The urgent and pressing problem is how to ensure that the riches of biodiversity are properly cared for. One way would be to incorporate more of the value of ecosystems and living things into the basis and process of policy decision-making. In a fascinating case 15 years ago, the Environmental Protection Agency was about to require New York City to build an eight-billion-dollar water filtration plant because of deterioration in the watershed. Instead, a proper analysis of the value of a functioning watershed led to watershed restoration at a tenth the cost. So the delectable water today quaffed by Manhattanites (with which I slaked my thirst as a youth) is once again the direct product of the watershed ecosystem and its constituent biological diversity.

The third Global Biodiversity Outlook, produced for the 2010 International Year of Biodiversity, tells us this value is severely threatened. Extinction rates on land and in the seas are soaring—at perhaps 1,000 times normal levels. There is ever more forest clearing and grassland degradation. Most of the major predatory fish of the oceans and most major traditional fisheries are decimated, and atmospheric CO2 is causing the oceans to become more acidic.

Thomas E. Lovejoy
Thomas E. Lovejoy
 

Climate change is making itself felt forcefully. Ecosystem failure is occurring worldwide: as warming sea temperatures cause coral reefs to bleach, their diversity, productivity, and value to coastal communities is crashing. Coniferous forests of western North America are experiencing widespread tree mortality caused by native bark beetles, which thrive in summers that are now longer and winters that are warmer. The Amazon forest is fast approaching a tipping point where deforestation combined with other factors could lead to dieback in the south and southeast. Not only must deforestation be stopped, but substantial reforestation must follow.

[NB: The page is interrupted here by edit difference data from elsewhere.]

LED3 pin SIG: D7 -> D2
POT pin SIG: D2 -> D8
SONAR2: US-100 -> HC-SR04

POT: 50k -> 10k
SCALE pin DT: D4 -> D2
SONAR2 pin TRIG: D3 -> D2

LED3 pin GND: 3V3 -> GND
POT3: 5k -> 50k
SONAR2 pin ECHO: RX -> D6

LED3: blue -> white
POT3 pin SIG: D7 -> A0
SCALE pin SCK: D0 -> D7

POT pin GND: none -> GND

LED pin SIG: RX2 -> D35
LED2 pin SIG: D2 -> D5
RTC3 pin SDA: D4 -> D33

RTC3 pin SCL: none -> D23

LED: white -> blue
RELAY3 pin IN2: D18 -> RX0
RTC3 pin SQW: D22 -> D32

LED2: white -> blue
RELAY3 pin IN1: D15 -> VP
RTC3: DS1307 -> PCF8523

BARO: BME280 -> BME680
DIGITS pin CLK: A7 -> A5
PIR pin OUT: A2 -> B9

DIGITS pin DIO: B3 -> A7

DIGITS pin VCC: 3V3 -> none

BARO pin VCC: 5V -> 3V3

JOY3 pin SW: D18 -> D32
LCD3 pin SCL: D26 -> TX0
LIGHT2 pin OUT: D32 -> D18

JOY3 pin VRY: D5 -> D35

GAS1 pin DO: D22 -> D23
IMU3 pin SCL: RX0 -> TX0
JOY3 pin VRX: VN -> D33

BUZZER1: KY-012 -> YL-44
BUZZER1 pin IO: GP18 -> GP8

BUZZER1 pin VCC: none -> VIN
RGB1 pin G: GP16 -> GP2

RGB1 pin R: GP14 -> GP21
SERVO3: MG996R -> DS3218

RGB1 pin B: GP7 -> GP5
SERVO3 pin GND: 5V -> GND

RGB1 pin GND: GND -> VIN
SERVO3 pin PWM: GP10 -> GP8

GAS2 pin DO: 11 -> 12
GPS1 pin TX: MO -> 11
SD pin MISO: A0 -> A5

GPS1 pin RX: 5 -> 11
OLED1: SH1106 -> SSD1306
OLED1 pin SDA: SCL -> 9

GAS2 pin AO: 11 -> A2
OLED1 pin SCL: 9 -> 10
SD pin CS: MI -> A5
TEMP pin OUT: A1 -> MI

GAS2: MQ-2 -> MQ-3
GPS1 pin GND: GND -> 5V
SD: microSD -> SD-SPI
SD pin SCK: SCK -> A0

Roughly half of the excess atmospheric CO2 that is driving climate change comes from the destruction and degradation of ecosystems over the past three centuries, which means biology and its diversity could actually be utilized to help reduce the atmospheric CO2 burden. Because life in all its diversity is built of carbon, ecosystem restoration (reforestation, grassland recovery, agro-ecosystems that accumulate rather than lose soil carbon) could remove a significant amount of carbon from the atmosphere. That doesn’t solve the entire carbon dioxide problem, but it would lower the climate-change threat to the living planet while simultaneously fortifying ecosystems and ensuring the future of the diverse life of the planet.

In the end, the choice is whether to embrace nature and its miraculous diversity or to suffer the consequences. Those consequences are vividly laid out on the island of Hispaniola, where Columbus stopped during his first voyage: the Dominican Republic is verdant and relatively prosperous; Haiti has been stripped of most of its ecosystems and biodiversity and is what a Trinidadian colleague terms “the unthinkable experiment no scientist would be allowed to conduct.” Surely the choice is obvious.

Thomas E. Lovejoy is University Professor of Environmental Science and Policy at George Mason University, Biodiversity Chair at the Heinz Center for Science, Economics and the Environment, and chair of the Global Environment Facility’s Scientific and Technical Advisory Panel.